When getting better at photography, we usually go to external sources to ask for feedback. It’s not wrong to ask others for their opinion, but other people aren’t always available. And aren’t always knowledgeable either. So what to do?
One word with a little connector: self-evaluation.
When asking for feedback, it’s hard to get actual valuable feedback. Unless you have a mentor who wants to guide you along the way, there is no real connection between your photography and the person giving critique to your work.
Often someone might say that you should’ve used different settings. Or a different lens Or a different angle.
Which can be acceptable. But often, this is just based on either their preferences or what they have read are the perfect settings for good technical photos.
Sure it’s best to keep your ISO low, your shutter speed twice as long as your focal length, and be conscious about what aperture you choose.
Yet, sometimes you have to bump up the ISO to take the shot.
Or go for a more prolonged exposure than you are comfortable with.
That’s photography, and it’s knowing your settings and how to adapt them to get the shot, even if that means making a compromise.
And those compromises are hard to convey when someone is giving you feedback that wasn’t at the same shoot.
Facebook groups are the worst places for this kind of feedback.
I hope you’re not entirely desperate now.
How to get actual feedback?
It’s closer than you think because it’s you.
You can and should be your own best critic.

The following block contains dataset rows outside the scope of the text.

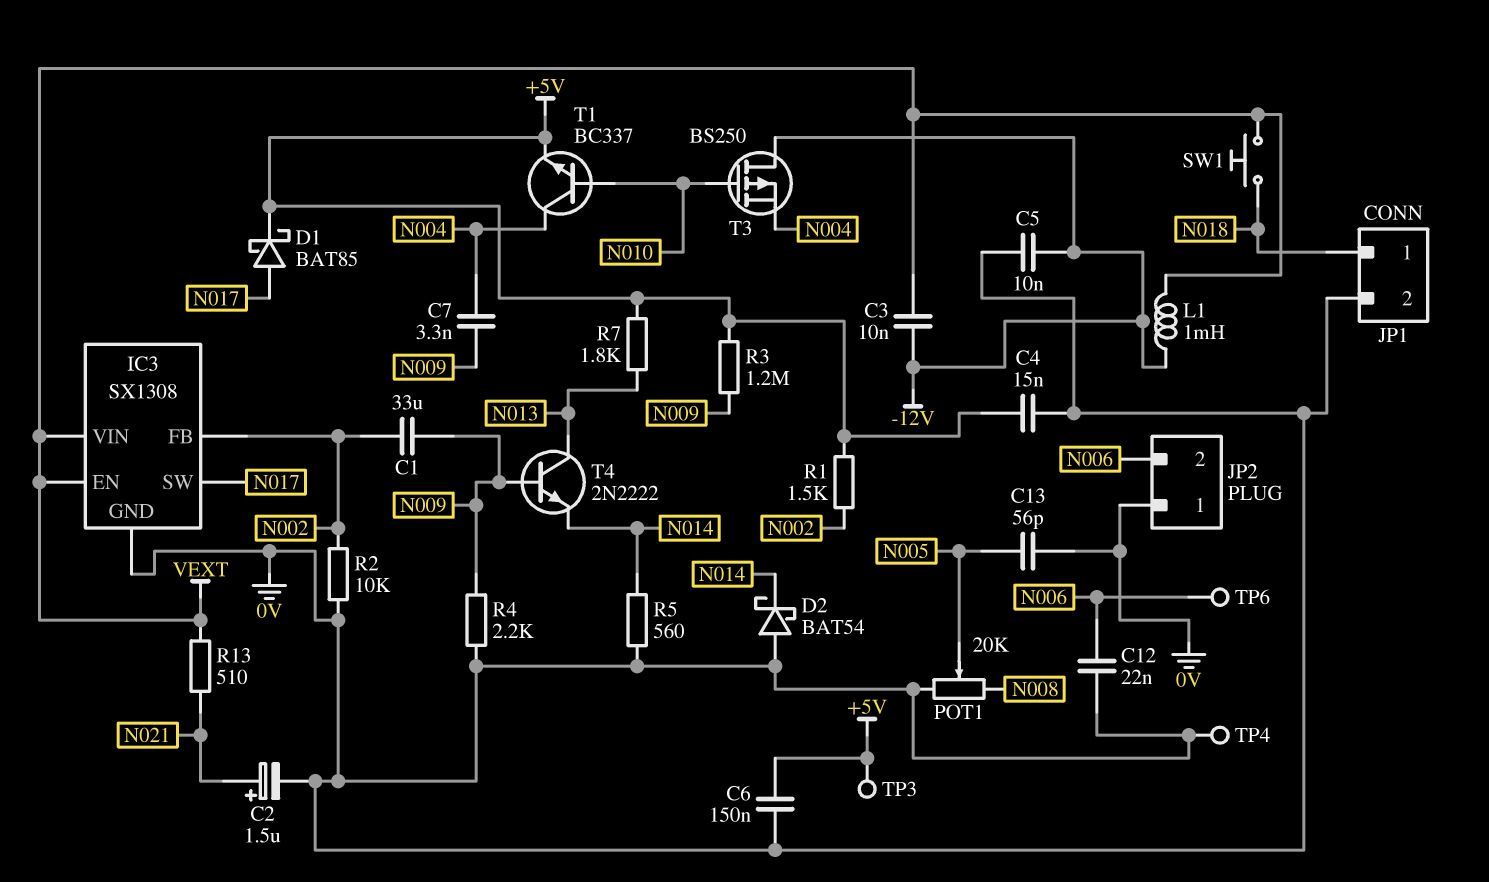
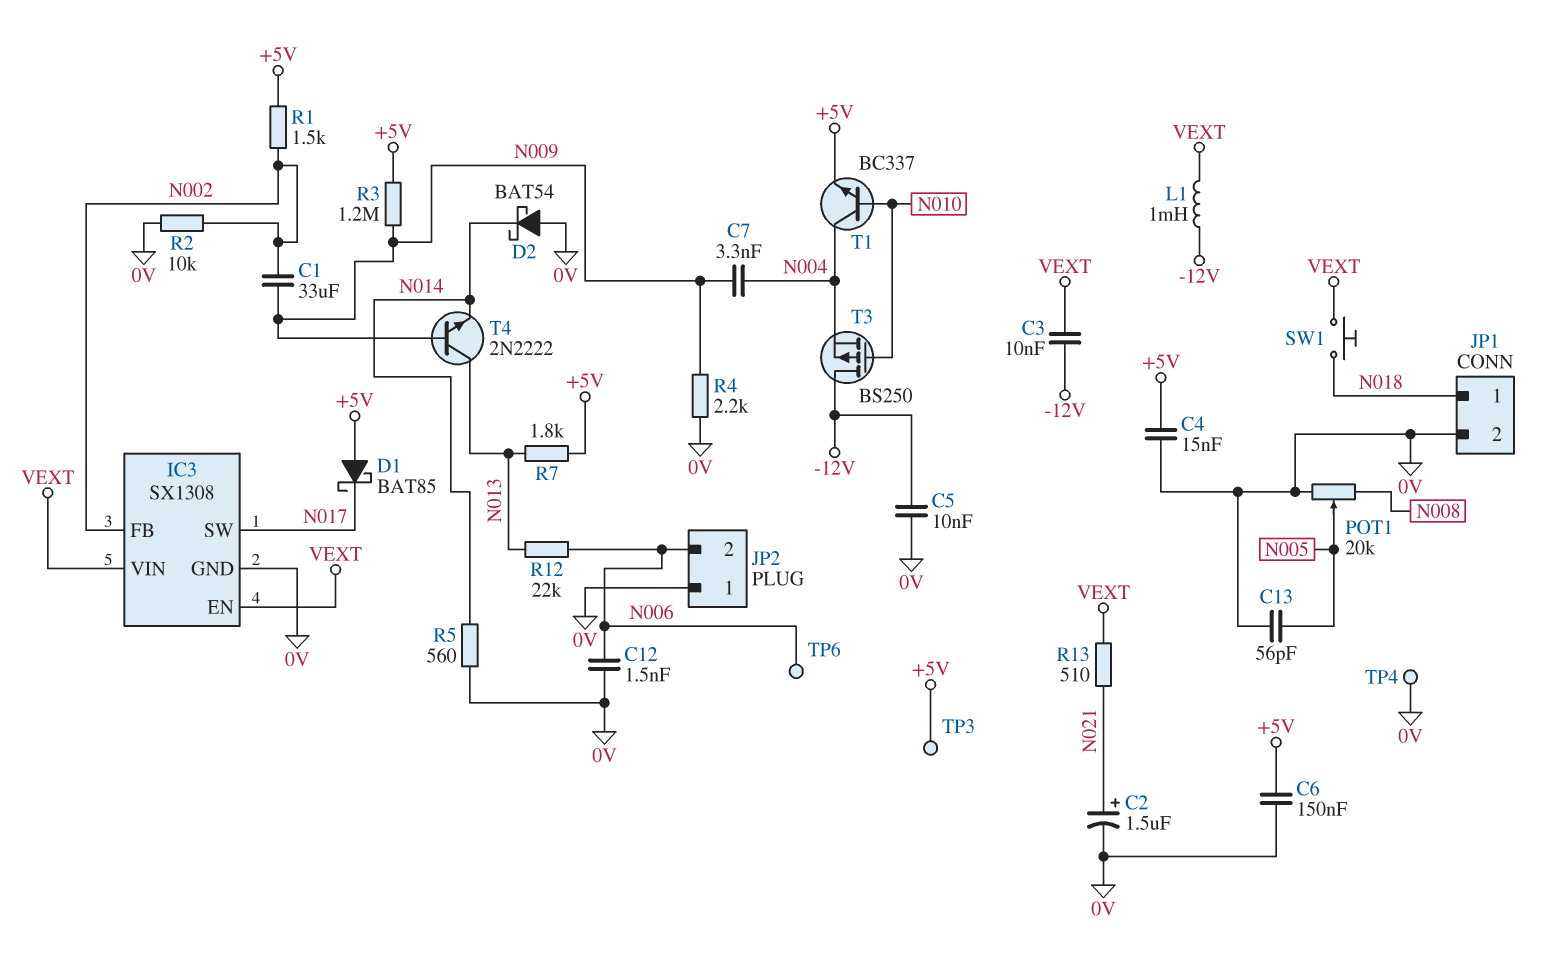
C12: 22nF (0V, N006) -> 1.5nF (0V, N006)
D1: schottky BAT85 (A N017, K +5V) -> schottky BAT85 (A +5V, K N017)
R12: none -> 22k (N006, N013)

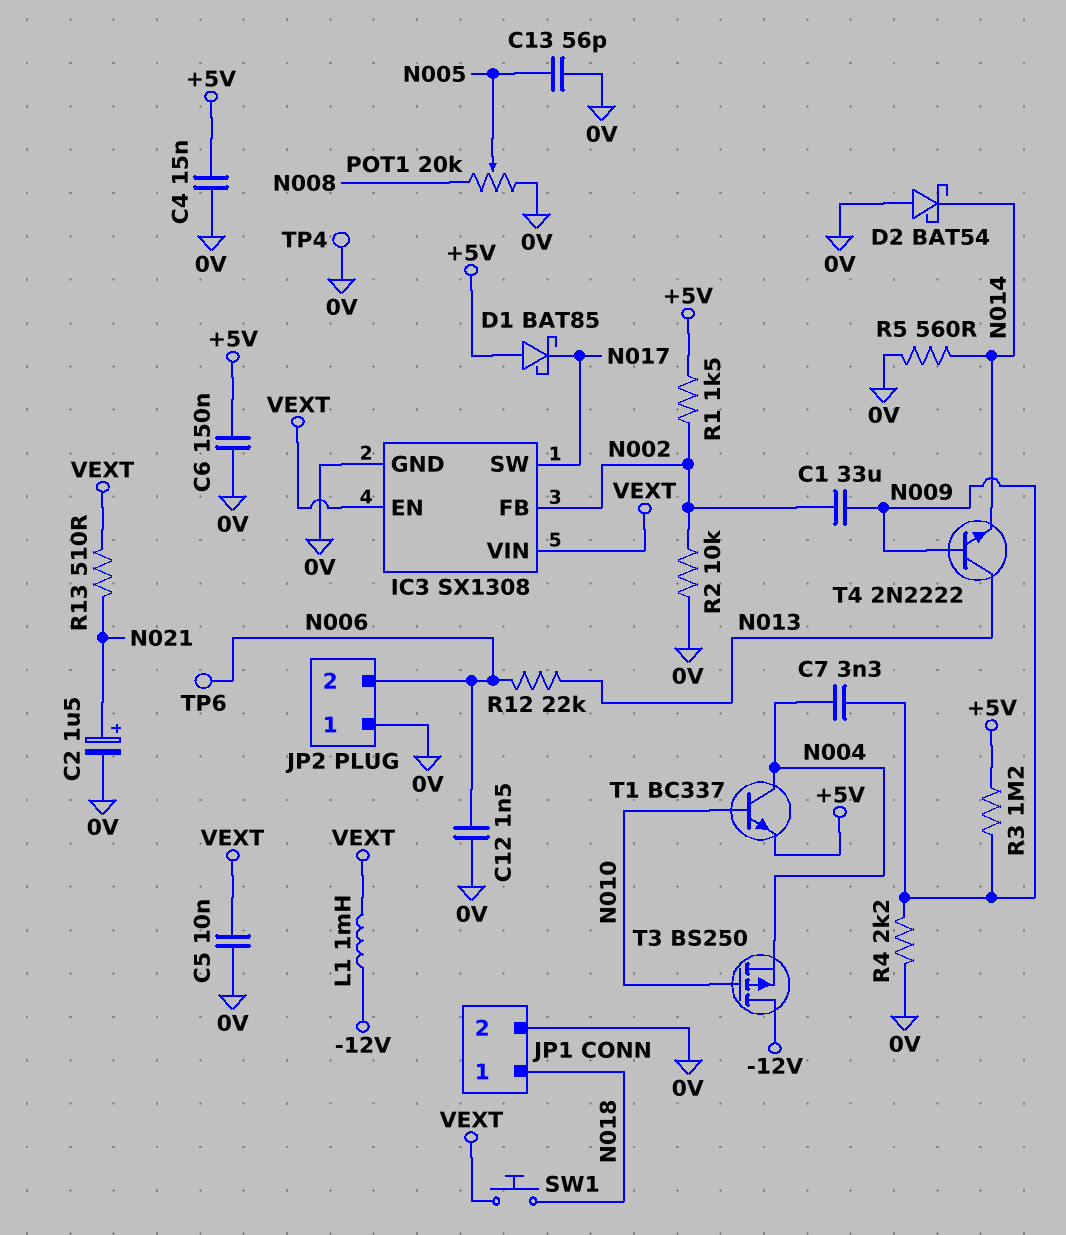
C3: 10nF (-12V, VEXT) -> none
C5: 10nF (-12V, 0V) -> 10nF (0V, VEXT)
R7: 1.8k (+5V, N013) -> none
TP3: test point (+5V) -> none

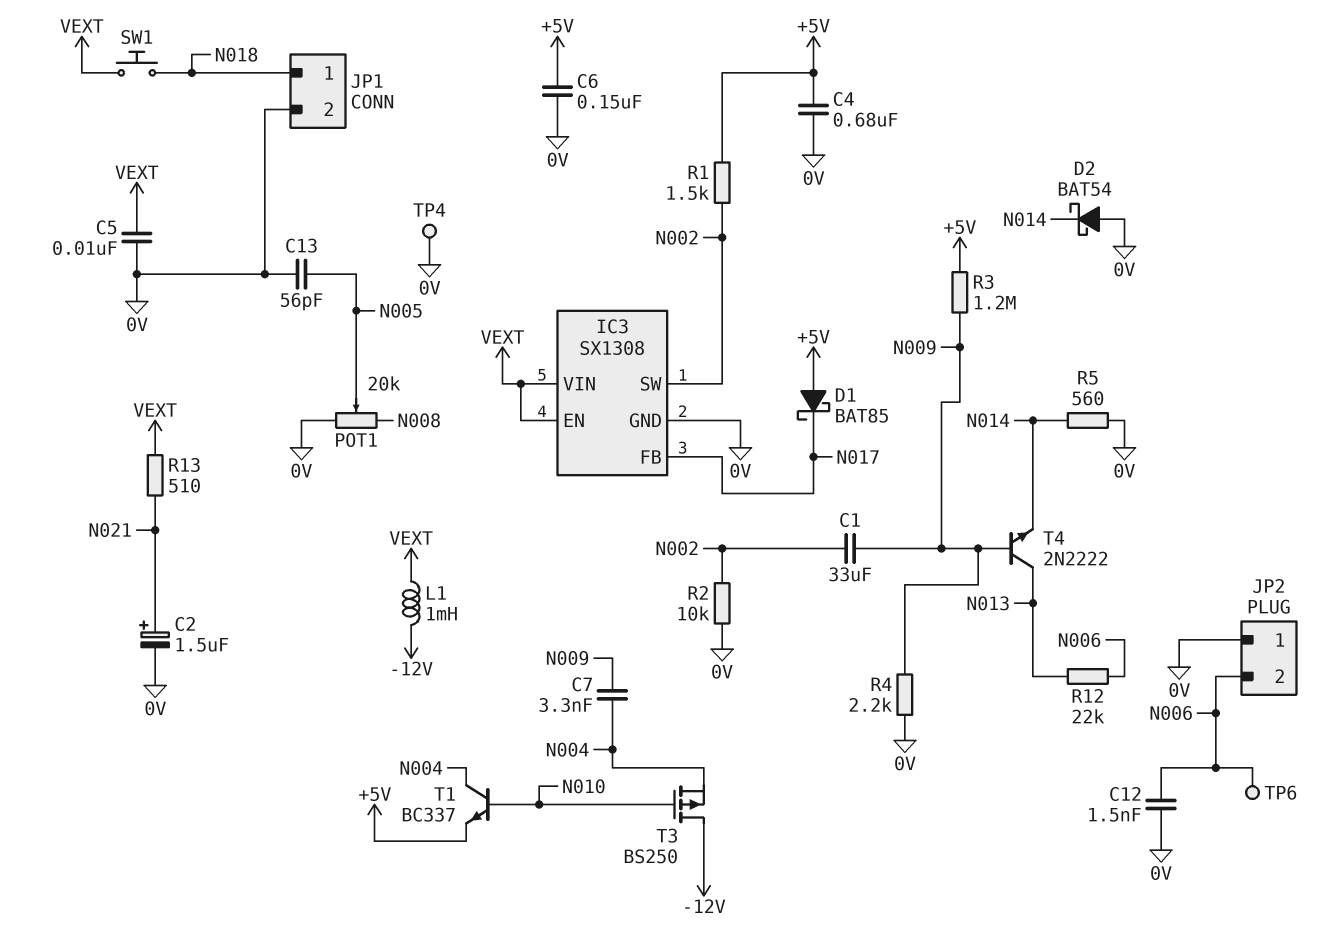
C4: 15nF (+5V, 0V) -> 680nF (+5V, 0V)
IC3 pin FB: N002 -> N017
IC3 pin SW: N017 -> N002

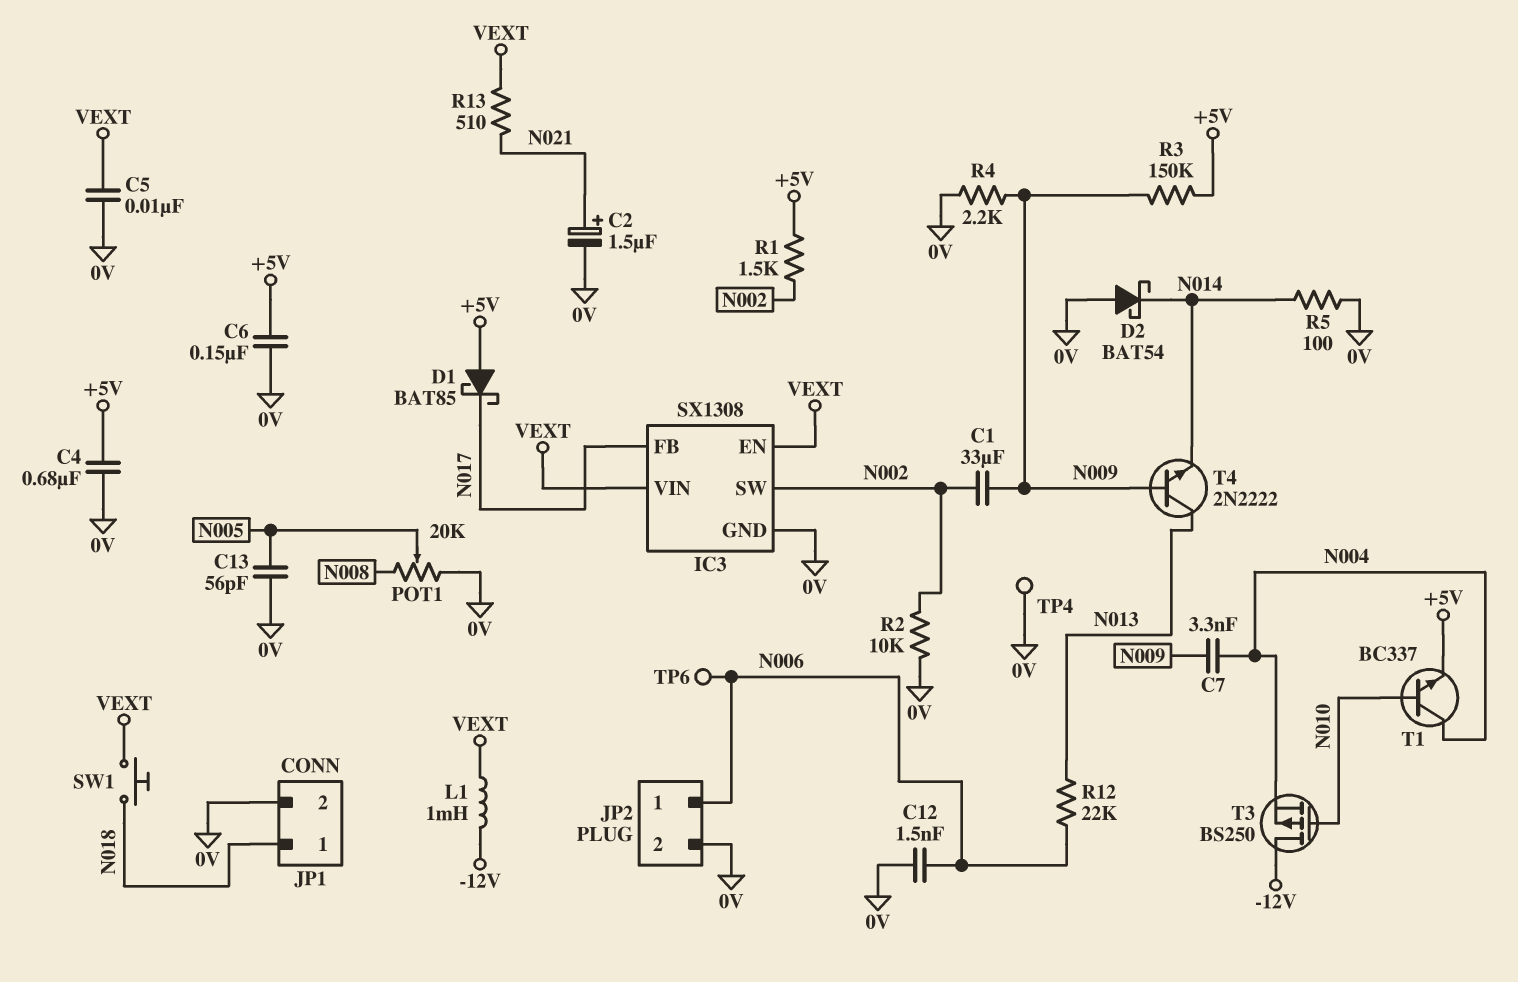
JP2 pin 1: 0V -> N006
JP2 pin 2: N006 -> 0V
R3: 1.2M (+5V, N009) -> 150k (+5V, N009)
R5: 560 (0V, N014) -> 100 (0V, N014)

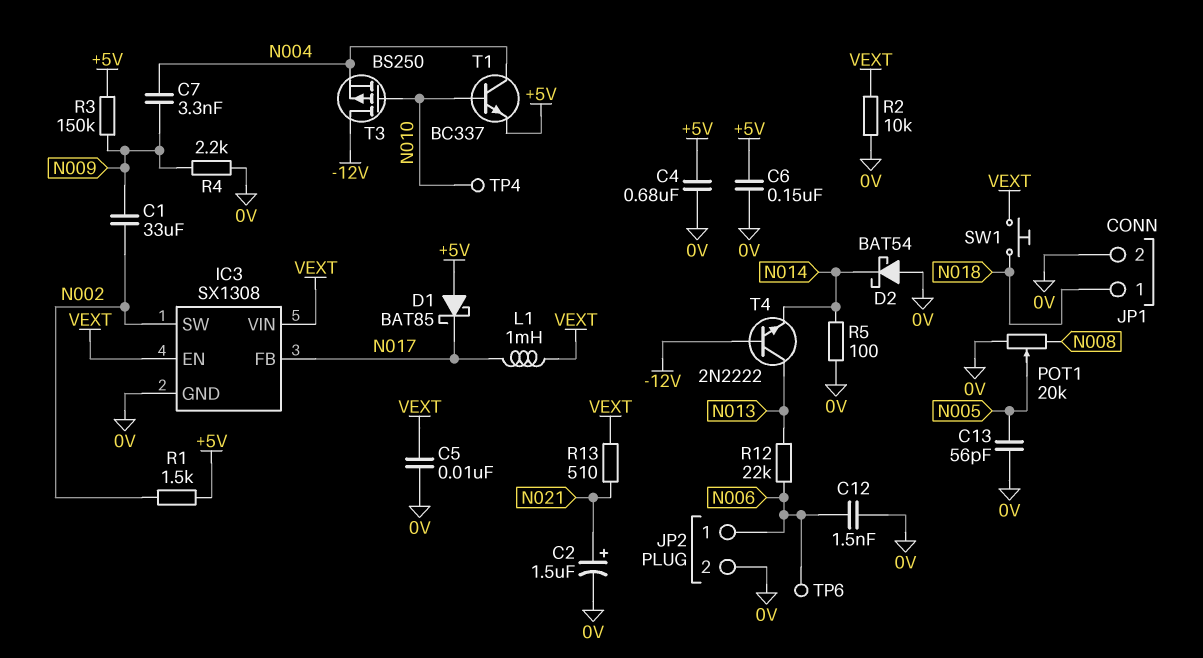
L1: 1mH (-12V, VEXT) -> 1mH (N017, VEXT)
R2: 10k (0V, N002) -> 10k (0V, VEXT)
T4: NPN 2N2222 (B N009, C N013, E N014) -> NPN 2N2222 (B -12V, C N013, E N014)
TP4: test point (0V) -> test point (N010)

And critics give you more than a comment about what you did wrong and should do better.
They also tell you what you did right and should keep doing.
You are also the person who did the shoot. You know the circumstances, and you know what worked against you. And what worked with you.
And that’s why I prefer doing self-evaluation over asking for feedback.
Of course, it’s always a good idea to ask other people for feedback. Just be sure you ask the right persons.
How do you self-evaluate as a photographer?
It’s not that hard.
Every Friday, I have a reminder to sit down and do my evaluation. And the review is super simple.
In a word document, I list all the shoots I did chronologically. So I have to add at the bottom.
I take the photos from the shoots I did that week and look at them. I then write down the date of the shoot and the title.
It can be anything from “12/07 France holiday” to “12/12 Client A”.
It’s just a short description that makes sure I know what it’s about when I look back at it weeks or months later.
Then under every title, I make three subtitles:
What I did good?
What I did bad?
What should I take away from this?
The feedback you write after every title can be as long or as short as you want. Usually, mine are relatively straightforward. Especially the takeaway one.
For good feedback, I write things like:
- Shot x is an awesome idea
- Really nailed the editing on photo B
- Gave the client good directions during photos A to H
- Love the direction of the lighting
- Good use of the masking in Lightroom
For bad feedback, I write something like:
- Should’ve tried more different angles from subject A
- The instruction were unclear and should’ve asked for clarification
- Photos A and B are too rushed
- Photo C was probably more interesting with a 50mm lens instead of a 35mm.
- Too shallow depth of field.
I know what I did well and what I did poorly at that moment.
Most photographers (and people in general) keep it at that, and they don’t go further investigating.
For me, the most important part has yet to come.
- Use lighting setup A more often in situation B
- Learn more about bounce flash
- Experiment with HDR more
- Research mild jokes that make people laugh in front of the camera
You can then write these takeaways in a notebook you will read before your next couple of photoshoots. Or make action points in your todo-list for those research tasks you gave yourself.
Let’s do an actual one ( translated from Dutch)
27/10 Ramen Noodles
Positive: delicious food, duh. Excellent lighting on the bacon and the drawing
Negatief: Editing to soft, think about the lighting setup more next time (without letting the food go cold)
Take-away: Experiment more with food photography and different lighting setups
This way of working gathers your thoughts and puts them into actual action. Instead of someone telling you you should’ve used a different lens because they once read that blablabla word-vomit, blabla. The only result is you hating your photo because of the errors someone had to point out to you.
Start evaluating your own and get better at your photography and your self-evaluating!